Trees and woods often play roles in myths, beliefs and folk tales all around the world. Bountiful, strong and tall, trees hold an aura of wisdom and authority, which have shaped beliefs over centuries.
The Norse believed in a world tree whose roots were connected to this world, whilst the branches were connected to the world of the gods. The tree was called Yggdrasil and nourished the gods, humans and animals and connected all phases of existence. Traditional societies in Latvia, Lithuania and Northern Germany also had a world tree which was thought to be an apple tree, birch or oak, which has silver leaves, copper branches and iron roots and the spirits of the dead lived inside. In the Mythology of ancient India, there is a cosmic tree called Asvattha which grows upside-down, with its roots in the sky and its branches in the ground. It is the living universe and reverses the usual order of things. From these ideas, we can understand why people saw and revered these trees as godly, precious and powerful.
South west native Americans believed in a talking tree, that foretold the arrival of Christianity, western settlers and new ways. Those who wished to keep to the old ways went to live under ground and those who stayed above ground, came to be known as the Yaqui. This tree had the supernatural power to tell the future, as well as talk.
In some versions of the Persian creation story, the trunk of a tree is split into a man and a woman and the fruits of the tree became the various races of man kind. Some myths from North America speak of a creator fashioning man out of an elm tree and Norse mythology states that the first man and woman were an ash and elm tree, given life by the Gods.

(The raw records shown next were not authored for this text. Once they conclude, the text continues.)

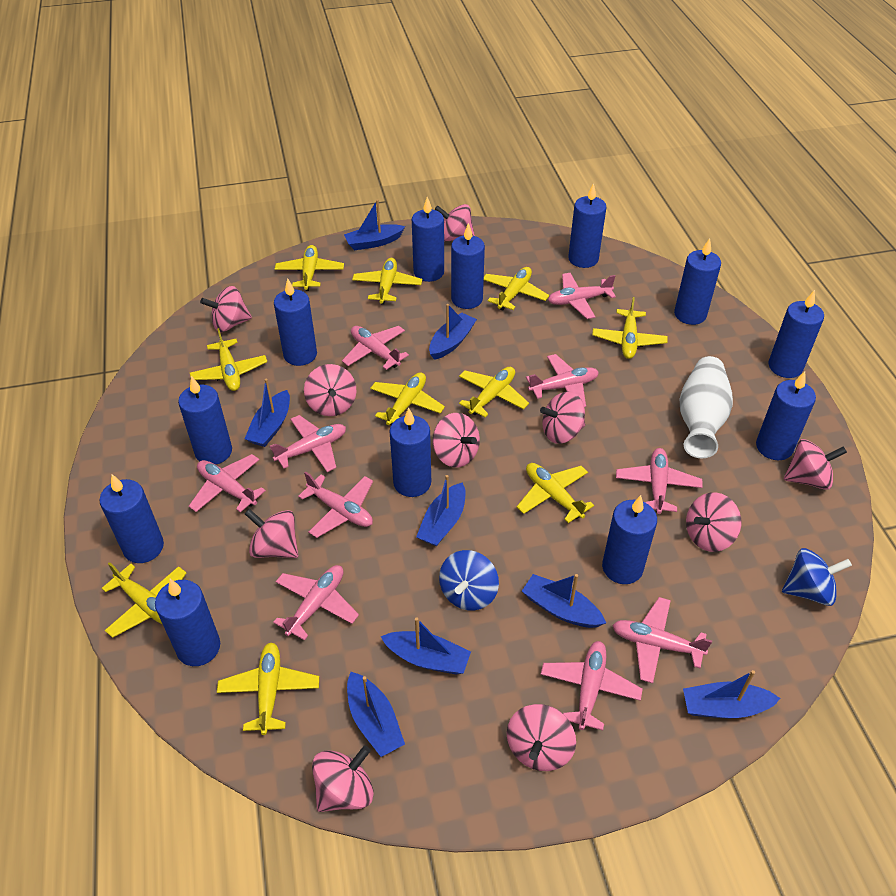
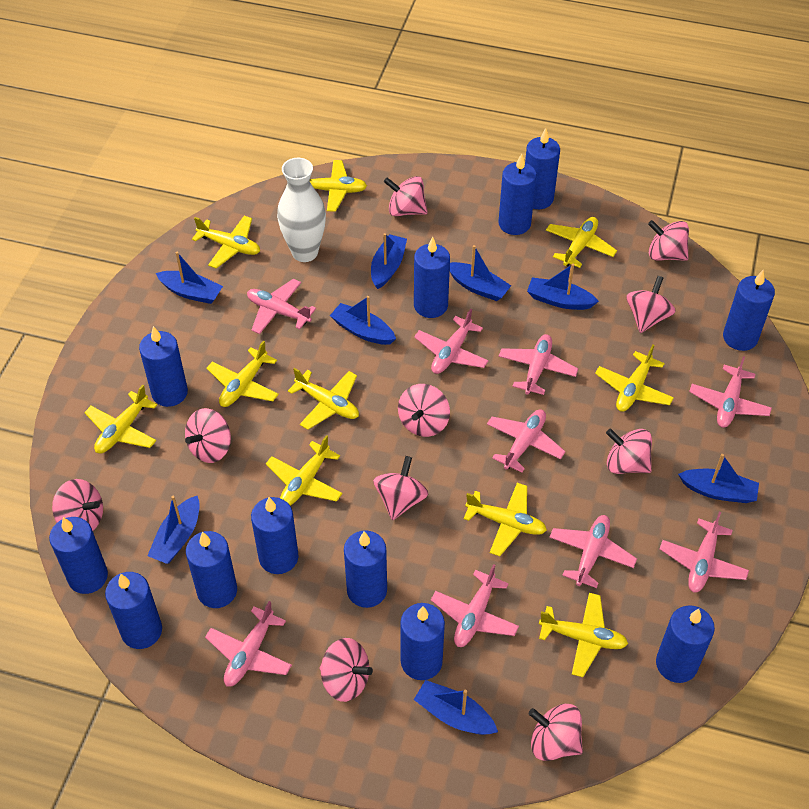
blue spinning top: 2 -> 0
pink plane: 10 -> 9

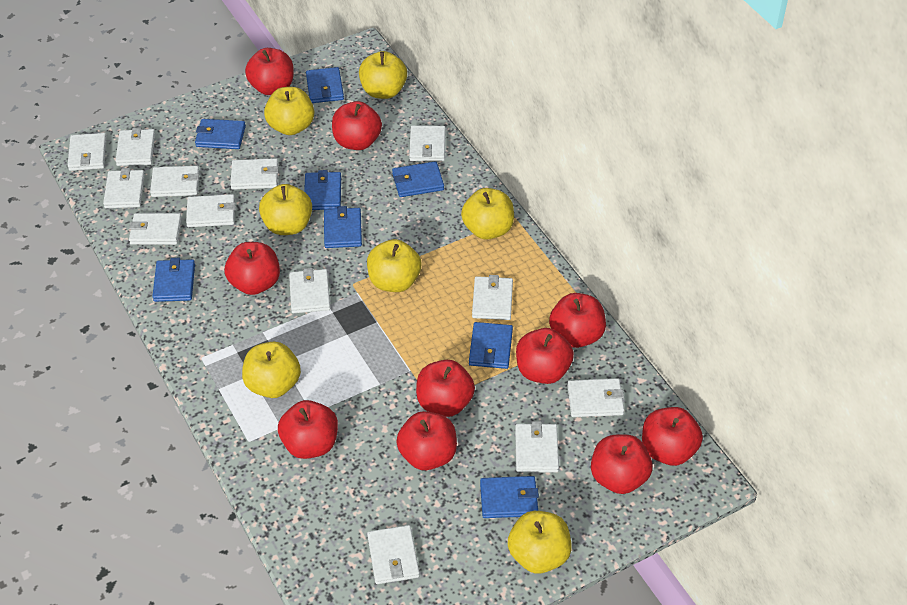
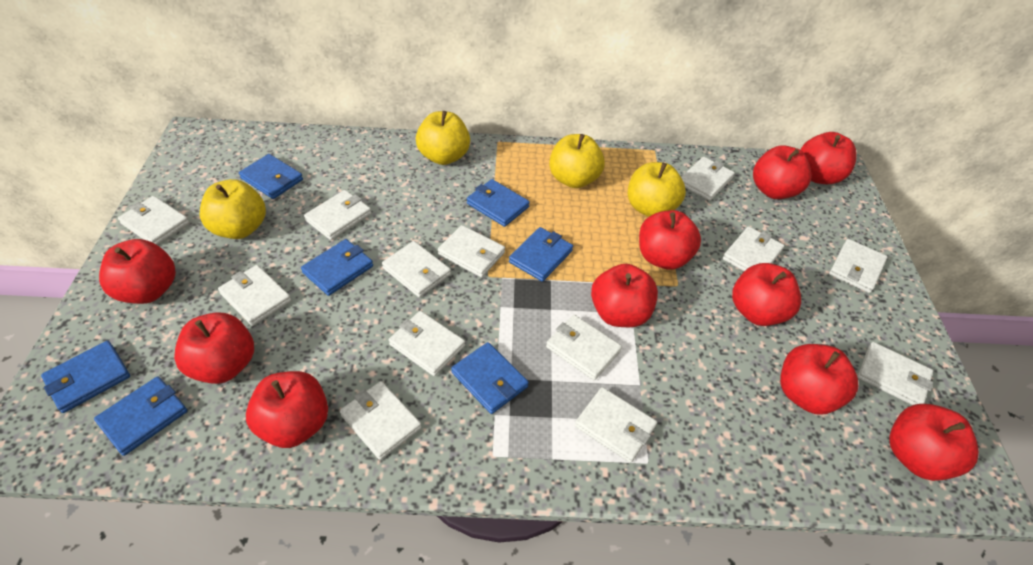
blue wallet: 8 -> 7
yellow apple: 7 -> 4

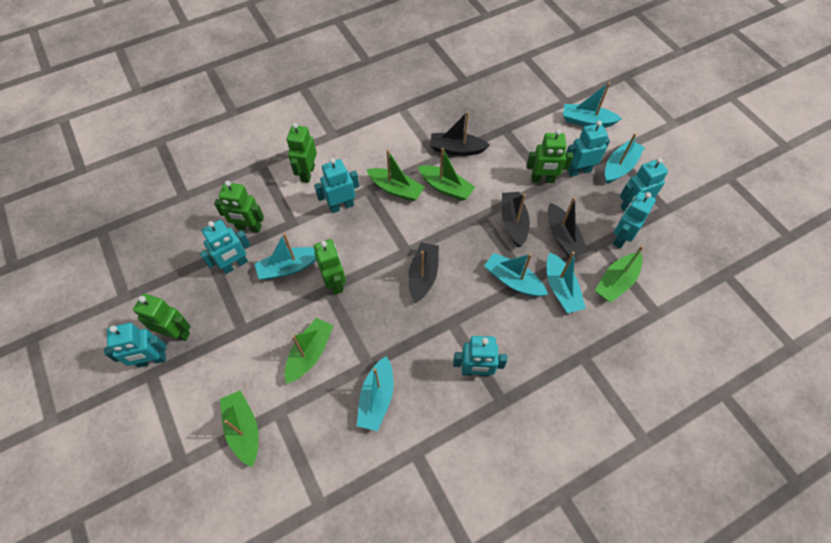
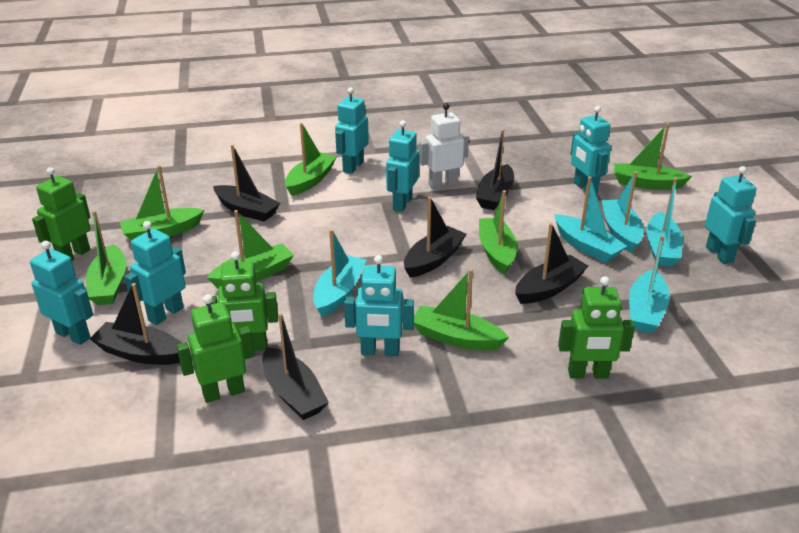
black boat: 4 -> 6
green boat: 5 -> 7
green robot: 5 -> 4
turquoise boat: 6 -> 5
white robot: 0 -> 1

The tree of life is an important symbol for the ancient East, sacred animals fed from fruit on the branches. The king was part of the tree as he was seen as being part of our world and part of the divine world. Through him, the earth was blessed with fertility. Traditional Slavic and Persian beliefs were of a tree that bore all the seeds for all the plants. This tree looked like any ordinary tree and to ensure they did not accidentally cut it down, the Persians never cut trees, but only waited for them to naturally fall.
Even today when myths have been disproved and there seems little wonder left in the world, trees are still symbols of fertility and life, as they bear fruit and offer shade. Those that keep their leaves all year round are thought of as immortal and those which bring new life in spring are a symbol of rebirth.